4 min read

I Saw "The Sign"

I Saw "The Sign"
Miraculously, Bluey can listen to music without her headphones being anywhere near her ears

“This is, like, the episode of episodes!” my seven year old crowed towards the end of "The Sign," the newest episode of Bluey, what’s by now become pretty handily my favorite show on TV. Yes, it’s a cartoon primarily targeted at preschoolers, but as I’ve established by now both here and elsewhere, this show is something different. The first time I wrote about it, I used the term “emotional unified field” to describe the intergenerational appeal of Bluey, and this episode of episodes is maybe the greatest testament to the unusually potent wavelength this show has managed to ride for the past several years.

My seven year old’s comment referred to the extraordinary density of callbacks and catch-ups featured in "The Sign," the first episode of Bluey to run longer than seven minutes, instead stretching to nearly half an hour. Honestly, a lot of the Easter eggs blasted by too fast for me to even catch them, and my kids (admittedly the bigger devotees than I, having seen every episode numerous times over) had to shout them out. The gang dances to the theme from the season-two episode “Dance Mode.” Chattermax is dancing, too. We see Nana flossing (the dance, not the oral hygiene practice)—if you’re in the know, this is a big deal. Perhaps most significantly, the aunt previously seen grieving a seeming inability to conceive is now pregnant, yielding a rush of comprehension for my seven year old, who now understands what’s left unspoken in that first appearance. “She wanted something but couldn’t have it!” she’s been rushing around telling anyone who’ll listen. “It was a baby!” Congrats, kid—you just picked up your first implication.

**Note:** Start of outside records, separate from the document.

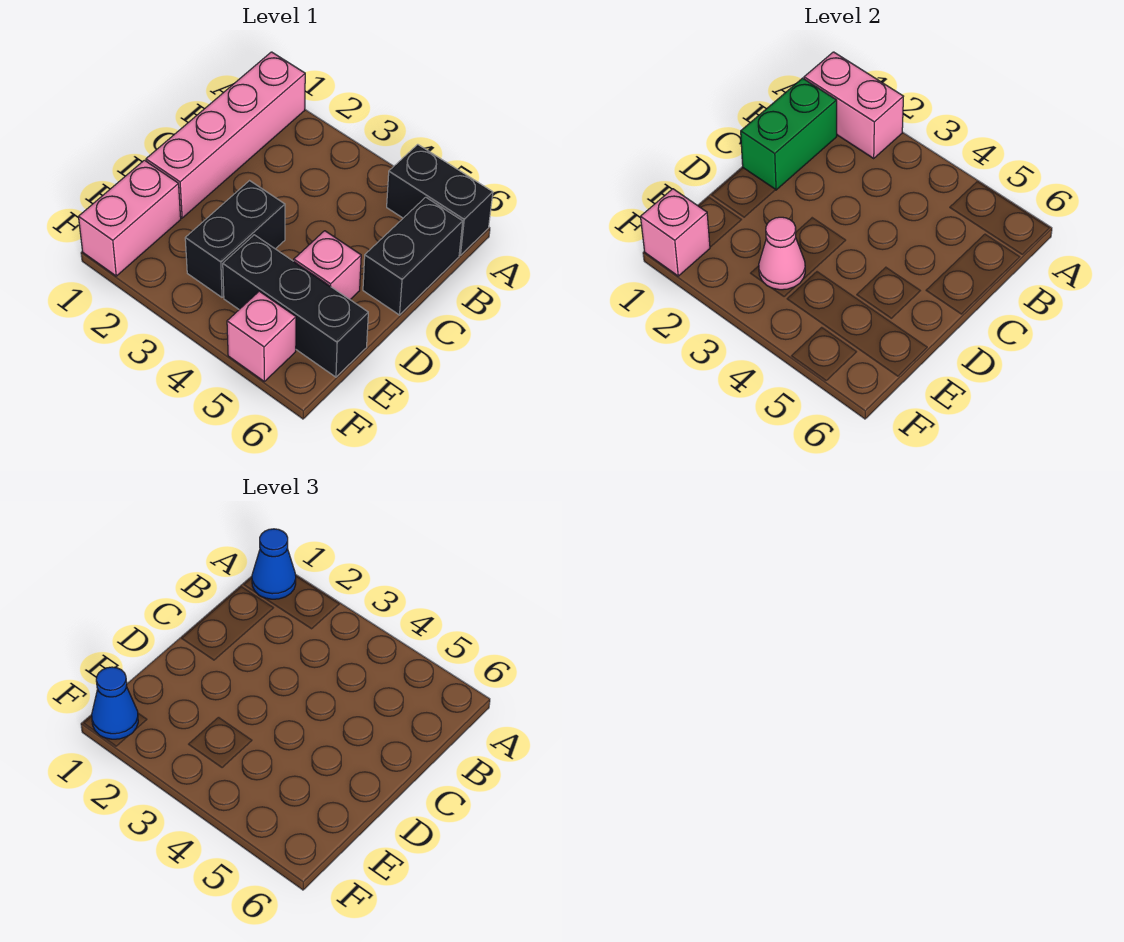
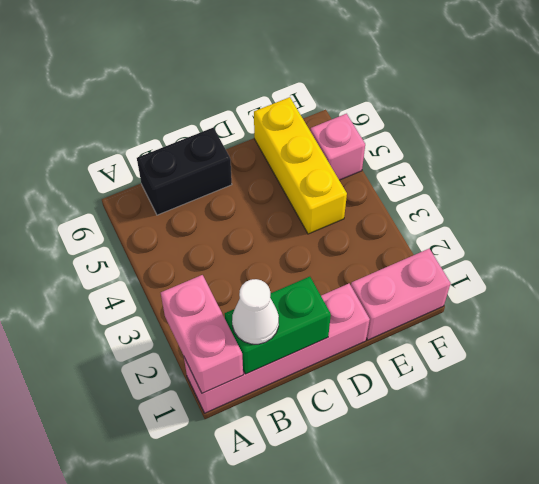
white cone B1 level 3 -> none
yellow brick E4:E6 level 1 -> black brick E4:E6 level 1
none -> black brick A5:A6 level 1
none -> black brick D3:E3 level 1
none -> pink brick D5 level 1

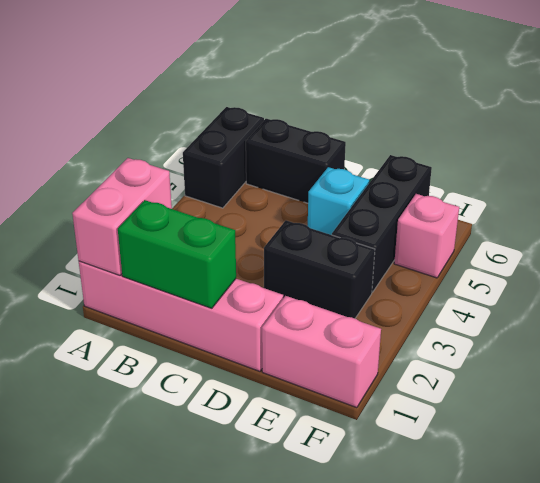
cyan brick D5 level 1 -> pink brick D5 level 1
none -> pink cone E3 level 2
none -> pink brick F1 level 2
none -> blue cone A1 level 3

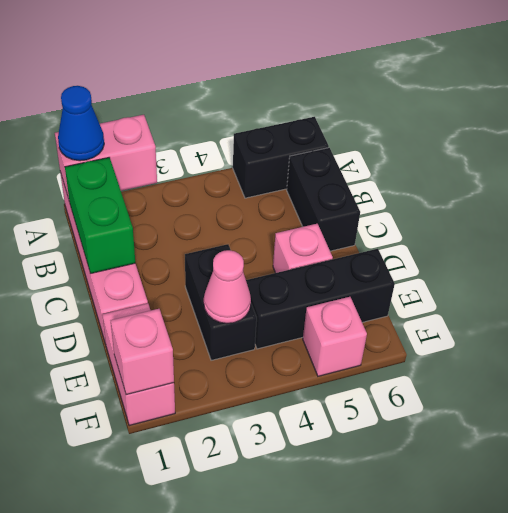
none -> blue cone F1 level 3

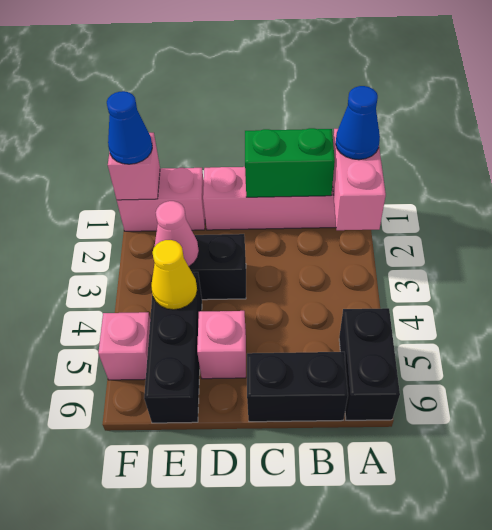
yellow cone E4 level 2 -> none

There’s still plenty about Bluey left to implication—my kids are very curious about why I involuntarily said “Wait a minute” when Bluey’s mum referenced going to the hiking trails in her younger years “to…think”—and the themes of "The Sign" are relatively subtle. The titular sign is the one reading "For Sale" that's parked in front of Bluey’s house; the family is heading to a new city, where Dad has landed a better-paying job, which will apparently allow for an ambiguously better life for the Heeler family. Bluey struggles to believe what her teacher, Calypso, attempts to impart: that everything works out the way it’s supposed to. By way of illustrating the point, Calypso presents a pop-up book telling an apparently ancient folk tale concerning the unexpected twists of fate that keep a farmer on his toes, never content to accept that the end of his story has come, no matter how good or bad a new event may seem. Appropriately, there are twists of fate in "The Sign" that keep Bluey oscillating from joy to despair and back again, only for another twist to come. It's to the show's credit that we never have it spelled out that this is just like the pop-up book. Instead, subtly enough for kids to miss the "lesson," every time we reach what could be an end point, the extra-long Bluey keeps going.

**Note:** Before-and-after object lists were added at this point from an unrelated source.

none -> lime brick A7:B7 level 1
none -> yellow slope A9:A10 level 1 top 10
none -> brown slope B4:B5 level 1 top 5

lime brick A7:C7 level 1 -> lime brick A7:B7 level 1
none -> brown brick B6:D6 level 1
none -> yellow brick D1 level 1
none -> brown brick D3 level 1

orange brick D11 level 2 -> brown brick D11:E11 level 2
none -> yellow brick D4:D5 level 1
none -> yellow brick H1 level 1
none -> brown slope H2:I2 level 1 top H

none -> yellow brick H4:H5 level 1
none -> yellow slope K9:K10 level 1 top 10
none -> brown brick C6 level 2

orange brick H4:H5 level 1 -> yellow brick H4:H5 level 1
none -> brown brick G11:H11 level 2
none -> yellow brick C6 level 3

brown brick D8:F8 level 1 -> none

Towards the beginning, Bluey asks Calypso why stories always have happy endings, and Calypso offers a surprisingly stark answer: because life provides enough sad ones. I admit, I was genuinely unsure whether this episode would come to a conventionally happy ending; maybe they were teaching kids a hard lesson. I wouldn’t put it past Bluey. But I leaned into denial: “They can’t move,” I assured my kids as the house was sold, as the movers arrived, as the family loaded into the car. “They are moving!” my kids said right back—all evidence indicated as much, and they clearly needed to help Dad cope. But no, Bandit gets out of the car, makes a phone call, and then rips out that infernal sign that was causing Bluey so much angst. This episode of Bluey has a happy ending after all; for any number of us watching, there will be some sad one or other on the horizon, and Bluey knows we really need the happy ones where we can get them.

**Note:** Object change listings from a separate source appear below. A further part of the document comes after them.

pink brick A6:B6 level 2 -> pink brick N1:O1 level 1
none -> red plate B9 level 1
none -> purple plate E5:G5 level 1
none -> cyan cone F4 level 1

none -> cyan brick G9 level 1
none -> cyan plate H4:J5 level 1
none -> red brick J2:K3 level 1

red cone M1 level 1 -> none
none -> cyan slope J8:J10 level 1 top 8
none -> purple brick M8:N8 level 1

And so I cried, and I cried pretty hard. The kids thought that was awfully funny, and they’re continuing to let me have it. Dad cried at Bluey! Can you believe it? But I’ve devoted a lot of my time and words the past couple of years to making sure you can believe it. This show is special—beyond special. I’m getting annoying about it by now, I’m sure, but if there’s anything worth endlessly celebrating, it’s a show that consistently tops its own extraordinary highs, a show that doesn’t just inhabit an emotional unified field, but epitomizes the very idea. It’s a show capable of producing an episode of episodes, and still leaving us wanting more. 

The future of Bluey is, at the moment, ambiguous (though I did just see the article suggesting "The Sign" could be a test run for a movie). I wouldn’t begrudge the creators—really, the mastermind, sole writer Joe Brumm—going out on an extremely high note. On the other hand, it feels like team Bluey is only just showing us what they’re really capable of. I’ll follow Bluey, Bingo, and all those other anthropomorphic dogs as far as Brumm will take them.

Besides, as my kids would tell you: Socks just learned to talk. This is huge. They can’t leave us now.